A 77-year-old woman with a personal history of chronic renal failure (CRF), ischaemic heart disease, pacemaker and mechanical aortic valve was admitted for a first episode of severe acute pancreatitis of biliary origin (cholelithiasis without cholecystitis on ultrasound). Computed tomography (CT) scans were performed, without IV contrast, initially because of exacerbation of the CRF and then because of patient refusal. Signs of septic shock 48hours after onset of symptoms were treated with piperacillin-tazobactam antibiotic. An urgent abdominal CT scan revealed blurring of the peripancreatic fat with no clear evidence of defined collections. On day 3, attempted endoscopic placement of a nasojejunal tube failed due to the presence of a duodenal stenosis with an inflamed appearance. Parenteral nutrition was started but was later complicated with bacteraemia caused by Staphylococcus epidermidis, for which vancomycin was added to the treatment. Owing to poor patient progress, another CT scan was performed 15 days later that showed 2 peripancreatic collections, one adjacent to the head and the other to the tail, measuring 50×37mm and 63×57mm, respectively (Fig. 1). Antibiotic cover and parenteral nutrition were maintained, with clinical and analytical improvement that continued after discontinuation of both. The patient was discharged 42 days after admission.

Figure 1.

(A) Peripancreatic collections: one adjacent to the tail and another to the head. (B) Decrease in the collection adjacent to the head, with air inside. Air can also be observed in the collection in the tail.

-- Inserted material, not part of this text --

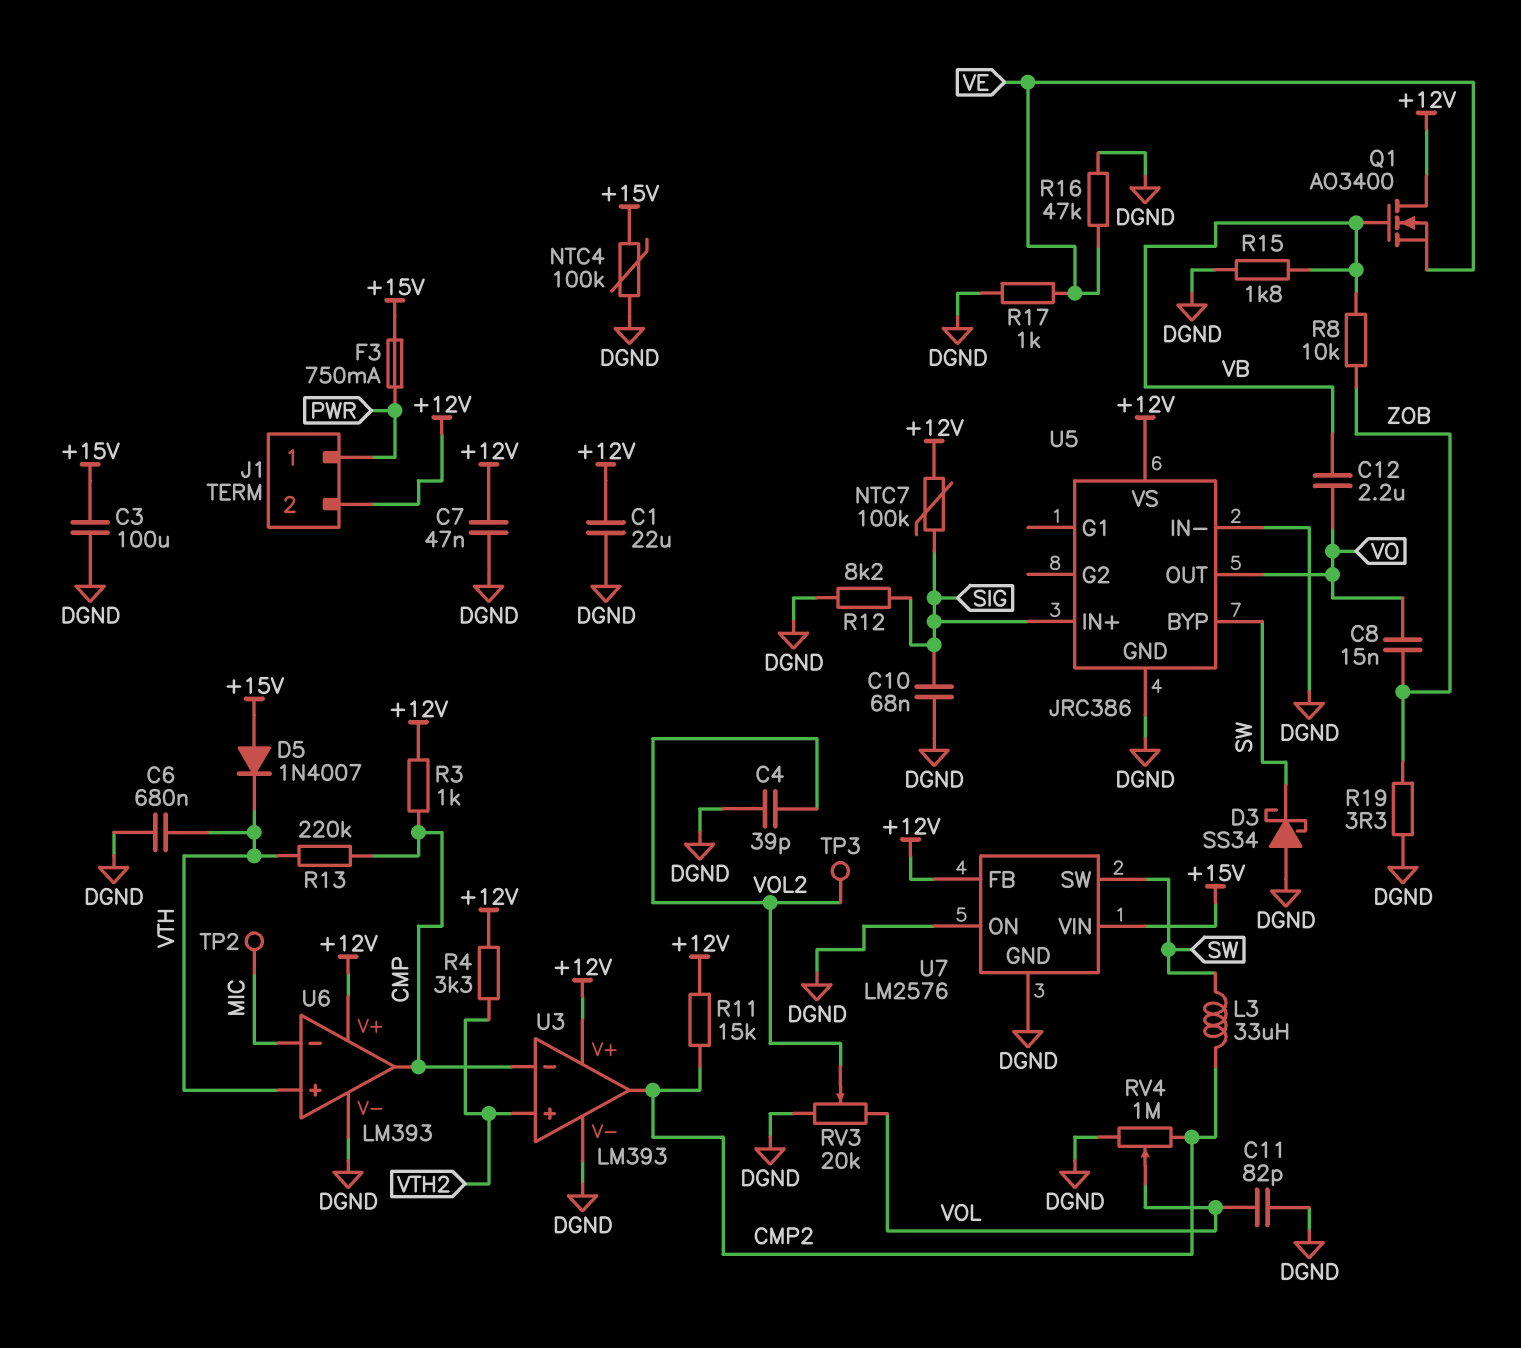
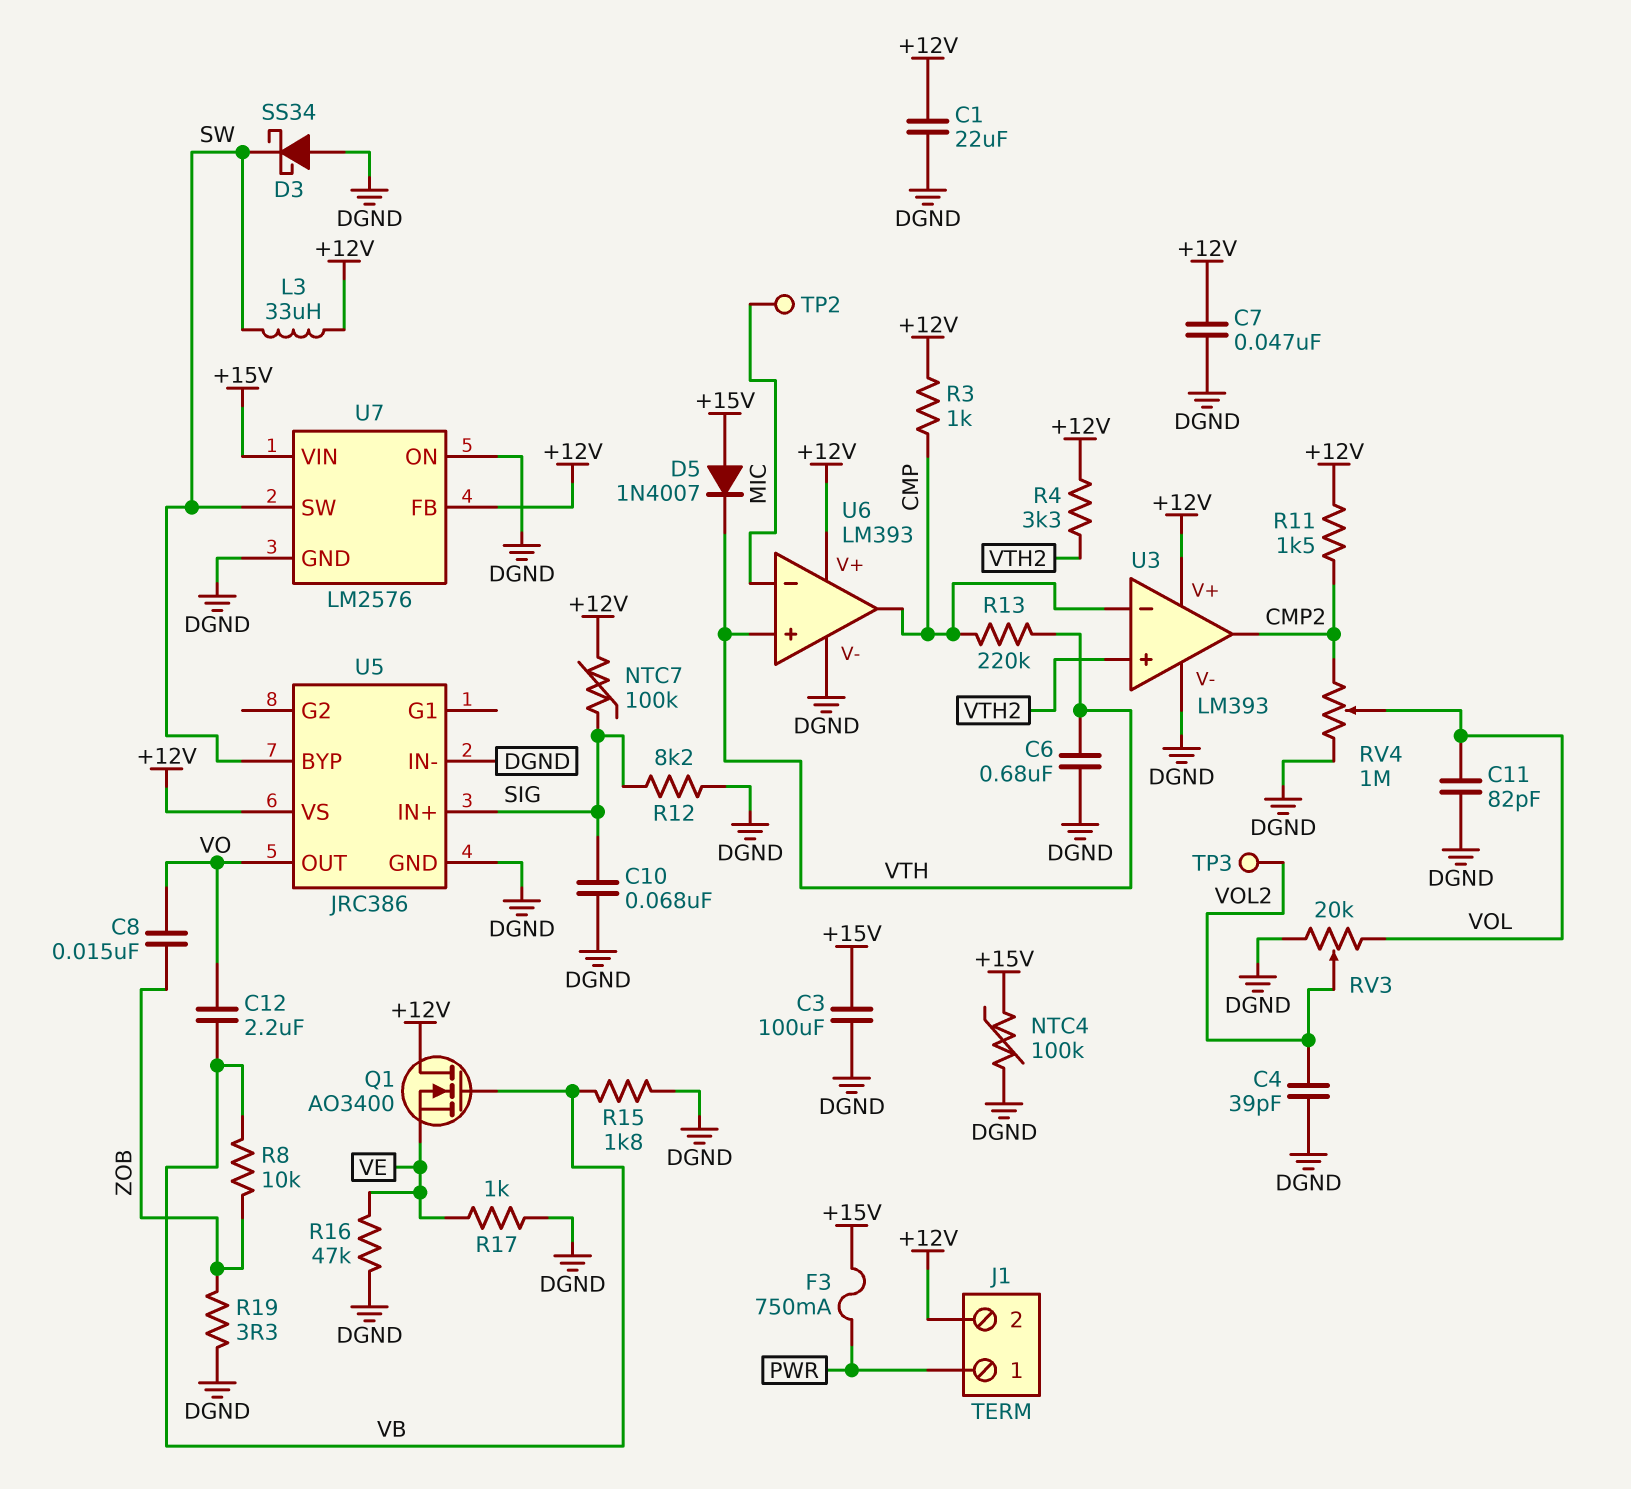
L3: 33uH (CMP2, SW) -> 33uH (+12V, SW)
R11: 15k (+12V, CMP2) -> 1.5k (+12V, CMP2)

Twenty-four hours after discharge, the patient attended the emergency department for low-grade fever, vomiting and abdominal pain that fulfilled criteria for sepsis of probable abdominal origin. Empirical treatment was started with meropenem and an abdominal CT scan with oral contrast and enema revealed a decrease in the size of the peripancreatic collection of the head, with gas inside, suggestive of fistulization to the gastrointestinal tract (Fig. 1B). A CT scan of the colon confirmed the existence of a pancreatic-colonic fistula (Fig. 2A). Conservative treatment was commenced with nil by mouth and levofloxacin-metronidazole. The fistula persisted despite clinical and analytical improvement. Leukocytosis and acute phase reactants reappeared when antibiotic therapy was discontinued after 2 weeks. Given the low rate of spontaneous resolution of this type of fistula, we performed necrosectomy with segmented resection of the left colon and cholecystectomy (Fig. 2B). The patient required repeat surgery for suture dehiscence, for which a Hartmann reconstruction was performed, but eventually died of septic shock.

Figure 2.

(A) Pancreatic-colonic fistula to the proximal descending colon (confirmed). (B) Surgical specimen.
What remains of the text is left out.